■ Kommentar
: Eichels großes Los  Die Neuordnung der Finanzen darf nicht verhindert werden

Im Streit um den Finanzausgleich gibt es einen echten Überraschungssieger: den Bund. Nicht etwa der ehrgeizige Bayer Edmund Stoiber oder der sparsame Schwabe Erwin Teufel haben das große Los gezogen, sondern Bundesfinanzminister Hans Eichel. Bislang pumpt er 26 Milliarden Mark jährlich durch diverse Kanäle in die Länder. Künftig braucht er das nicht mehr tun, jedenfalls nicht in diesem Umfang. So haben es die Verfassungsrichter gestern beschlossen.

In München und Stuttgart werden sich die Regierungschefs noch schwärzer ärgern, als sie eh schon sind. Denn die Stänkerer wider die föderale Solidarität aus dem Süden haben zwar im Prinzip Recht bekommen – aber sie werden daraus keinen finanziellen Vorteil ziehen. Der Beitrag der so genannten Geberländer bleibt zunächst gleich. Auf Deutsch: Berlin, Bremen und die armen Ostländer kriegen künftig ein bisschen weniger – die reichen Südländer aber zahlen weiter.

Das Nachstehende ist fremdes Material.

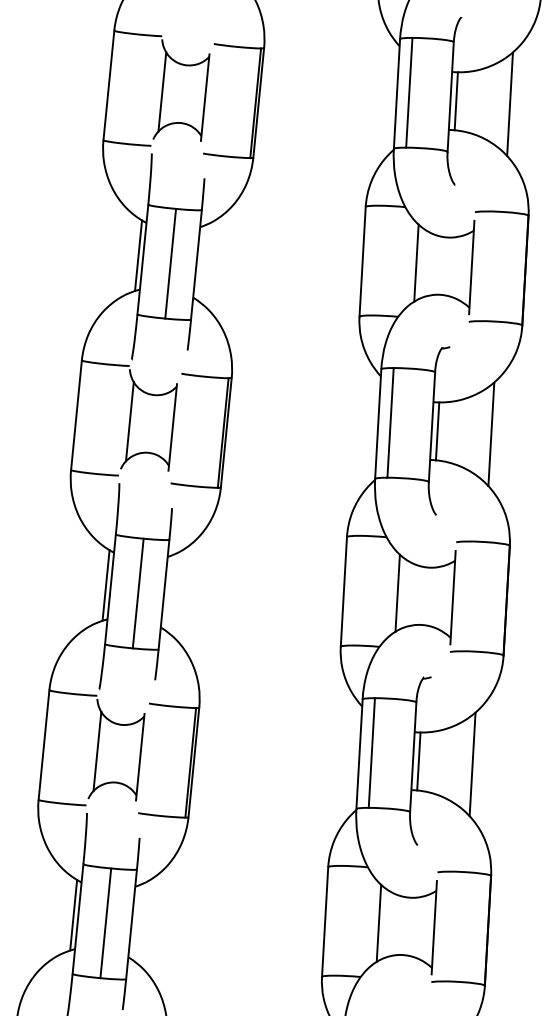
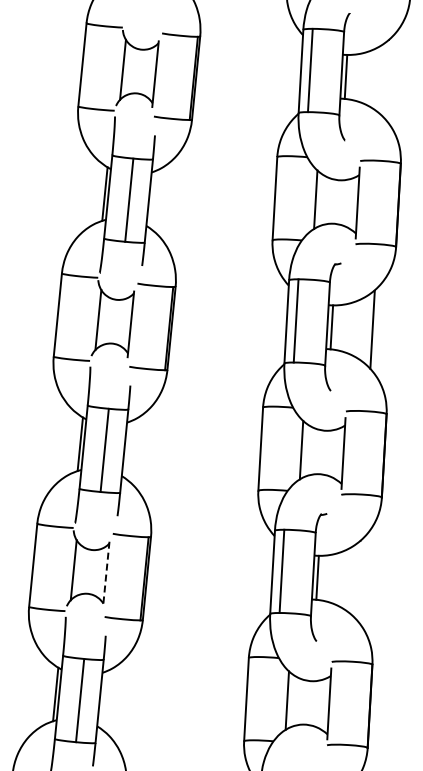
line: (509, 104) -> (386, 79), removed
line: (140, 757) -> (106, 574), solid -> dashed
line: (472, 765) -> (358, 580), removed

Der gestrige Spruch der Verfassungsrichter unterscheidet sich wohltuend von vielen ihrer bisherigen Entscheidungen zur Finanzpolitik. Der Beschluss lässt den eigentlichen Akteuren, den Ministerpräsidenten der Länder, eine angemessene Frist zu einer politischen Lösung. Zugleich legt der Richterwille die Gesetzgeber und die Länderregierungen nicht wieder auf ein buchstabengetreues Nachbeten der Entscheidung fest. Ihren Druck hat die dritte Gewalt gleichwohl aufrechterhalten. Damit ist der Hinhaltetaktik von Ländern vorgebeugt, die am liebsten am alten Finanzausgleich festhalten würden.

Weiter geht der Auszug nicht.